Worrying is healthy and can be helpful when it spurs you to act and solve a problem. However, if you’re preoccupied with “what ifs” and worst-case scenarios, chronic worry can become anxiety. However, it is possible to train your brain to work more productively with emotions and develop mental habits that keep you on your game. Here are five simple steps you can take that will stop your worries in their tracks!

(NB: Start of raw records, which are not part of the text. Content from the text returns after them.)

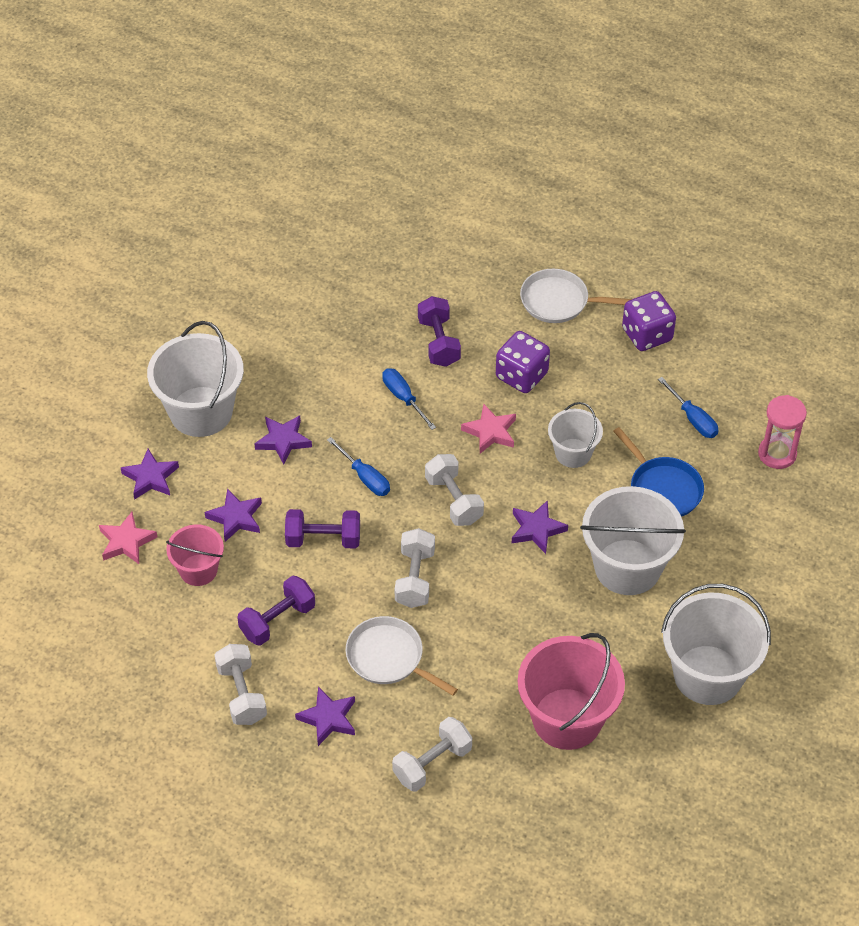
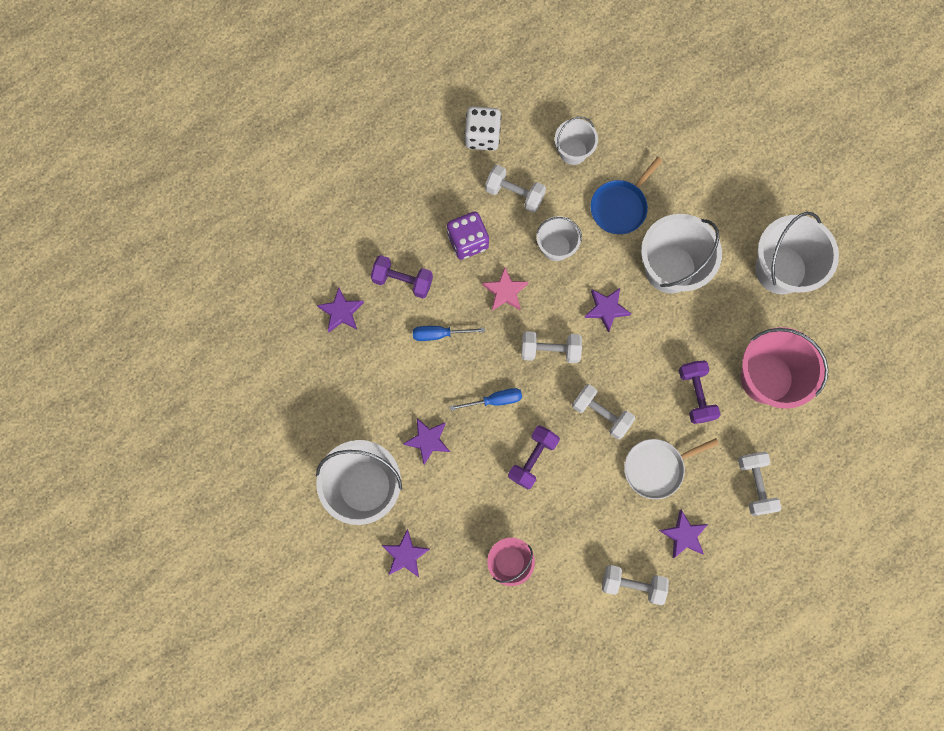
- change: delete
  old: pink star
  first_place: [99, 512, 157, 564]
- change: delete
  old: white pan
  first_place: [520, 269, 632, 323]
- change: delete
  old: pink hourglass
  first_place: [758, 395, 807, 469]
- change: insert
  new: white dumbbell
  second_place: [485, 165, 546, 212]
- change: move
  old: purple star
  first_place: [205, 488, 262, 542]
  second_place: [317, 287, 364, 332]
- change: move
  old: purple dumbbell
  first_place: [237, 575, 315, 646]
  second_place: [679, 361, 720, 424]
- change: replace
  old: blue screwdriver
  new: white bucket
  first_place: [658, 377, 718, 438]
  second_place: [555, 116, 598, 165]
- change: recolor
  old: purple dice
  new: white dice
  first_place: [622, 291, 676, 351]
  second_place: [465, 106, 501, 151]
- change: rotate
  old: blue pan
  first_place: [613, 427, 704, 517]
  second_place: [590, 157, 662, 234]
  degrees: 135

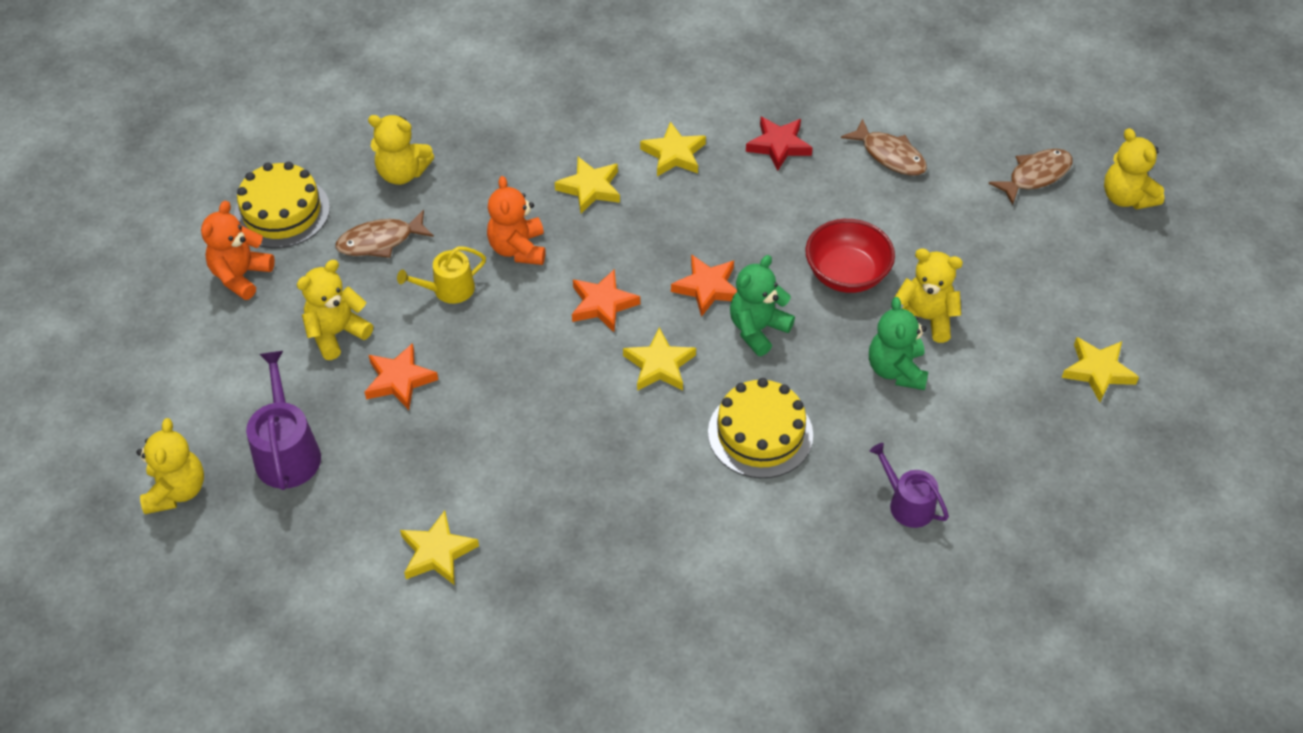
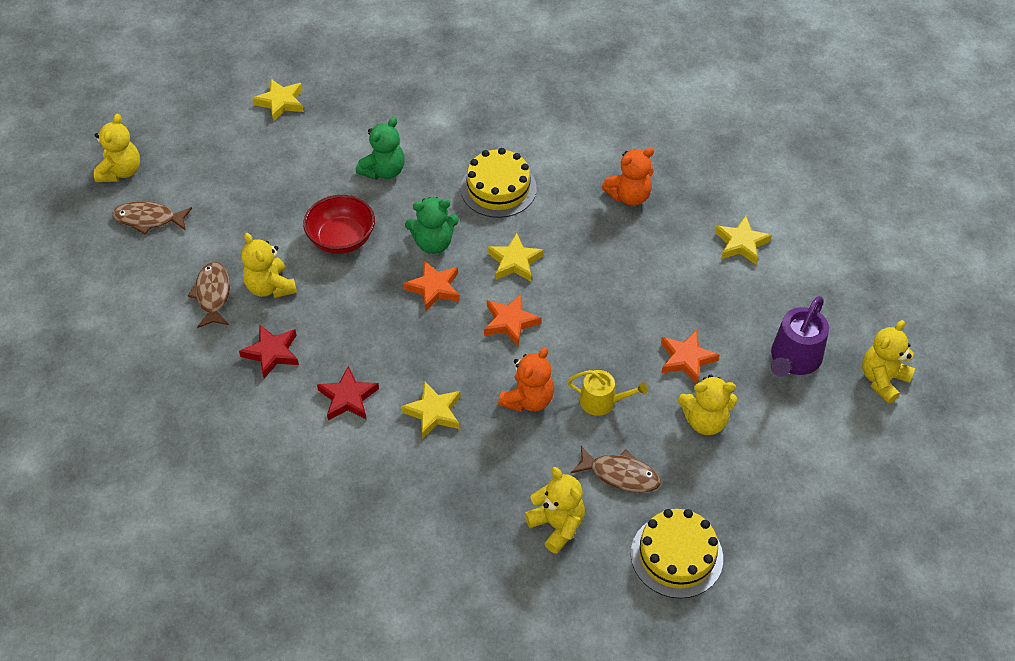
- change: delete
  old: purple watering can
  first_place: [870, 443, 949, 528]
- change: move
  old: orange teddy bear
  first_place: [201, 201, 275, 300]
  second_place: [602, 147, 654, 206]
- change: move
  old: yellow teddy bear
  first_place: [895, 248, 963, 343]
  second_place: [241, 233, 297, 298]
- change: recolor
  old: yellow star
  new: red star
  first_place: [640, 121, 706, 176]
  second_place: [317, 366, 379, 421]

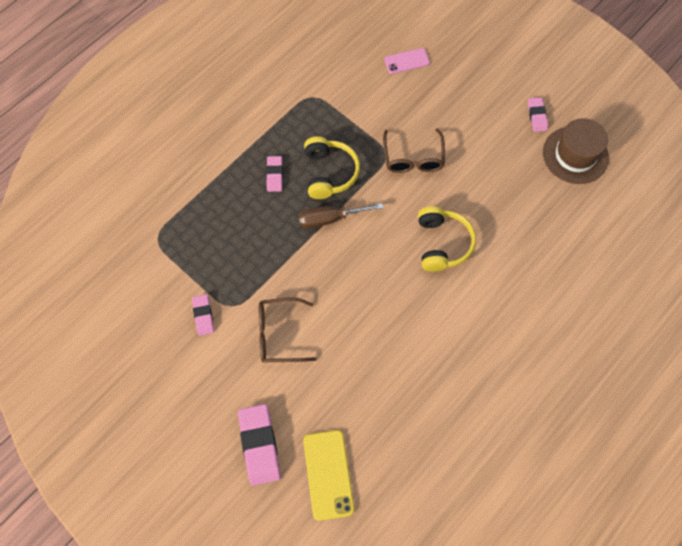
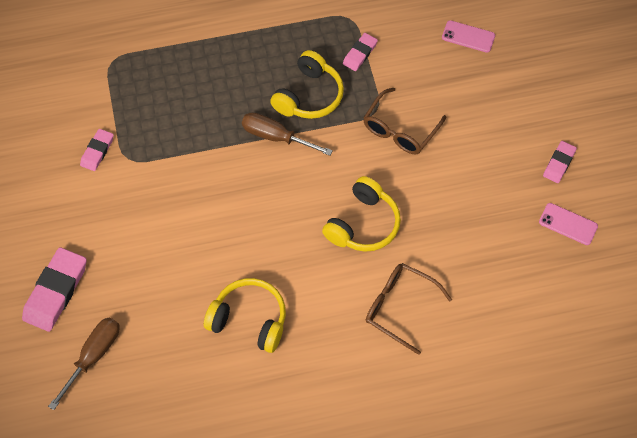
- change: insert
  new: yellow headphones
  second_place: [204, 278, 286, 353]
- change: move
  old: brown glasses
  first_place: [259, 297, 317, 363]
  second_place: [366, 263, 452, 355]
- change: move
  old: pink eraser
  first_place: [266, 156, 283, 192]
  second_place: [343, 33, 378, 71]
- change: replace
  old: yellow phone
  new: brown screwdriver
  first_place: [303, 430, 354, 521]
  second_place: [48, 318, 120, 410]
- change: replace
  old: brown hat
  new: pink phone
  first_place: [543, 118, 609, 184]
  second_place: [539, 203, 598, 245]

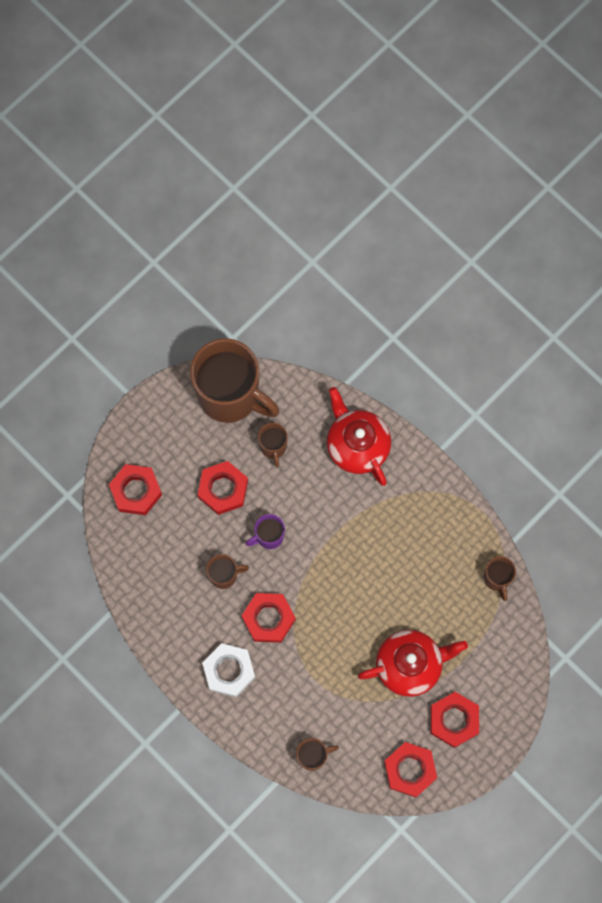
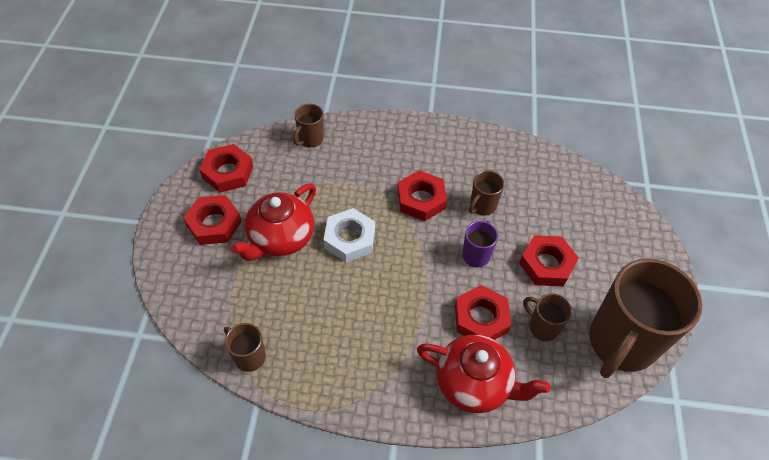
- change: move
  old: red nut
  first_place: [109, 464, 162, 515]
  second_place: [455, 285, 511, 340]
- change: move
  old: white nut
  first_place: [202, 643, 255, 697]
  second_place: [324, 208, 375, 262]
- change: rotate
  old: brown mug
  first_place: [190, 338, 279, 423]
  second_place: [589, 259, 702, 378]
  degrees: -45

These steps are based on the TENOR Method, developed by Charles Jones, a coach from the Institute of Adaptive Mastery. It’s an effective way to think about how to use your emotions as guides to reveal your needs, improve performance, manage stress, and gain insight into yourself. TENOR is a five-step method that corrects the root causes of stress, reactivity, powerlessness, and disengagement. TENOR is an acronym that stands for each step.
1) Release Tension:
When we feel stress, we often feel it in our bodies first. It can be in the form of a headache, clenched jaw, neck and shoulder tension, backache or stomach discomfort. Mindfulness practices that include focus into these tense places in our body can help us notice how we are feeling. Try breathing into each area of your body where you feel the tension and then release your breath slowly or tense the muscle and then release it. When you pay attention to your stress levels, you start to notice what is arising from any current distress, and it raises your vitality.
2) Name Emotions:
As you recognize what you are feeling, give each one a name. For example, are you feeling fear, anger, resentment, frustration, or anxiety? Sometimes you will notice more than one emotion is at play. The actual cause of personal stress is a lack of alignment between your conscious and subconscious mind. When you worry excessively, it can seem like negative thoughts are running through your head on endless repeat. You may feel like you’re spiraling out of control, going crazy, or about to burn out under the weight of your anxiety. Like magic, when you give the emotion a name, it calms down any reactivity from your anxious feelings, such as pacing, sending emails, and catastrophizing, and you can reclaim your composure.
3) Own your Needs:
Each emotion is connected to a specific need. For example, you’ll realize that the reason you are frustrated is NOT that your coworker is being uncooperative but because you are no longer on track to achieve a goal. Or that the reason you’re anxious is not that something bad might happen but because you’re not on track to mitigate risk. Articulating the need behind your painful emotion shifts you out of blaming life and into taking responsibility for your part.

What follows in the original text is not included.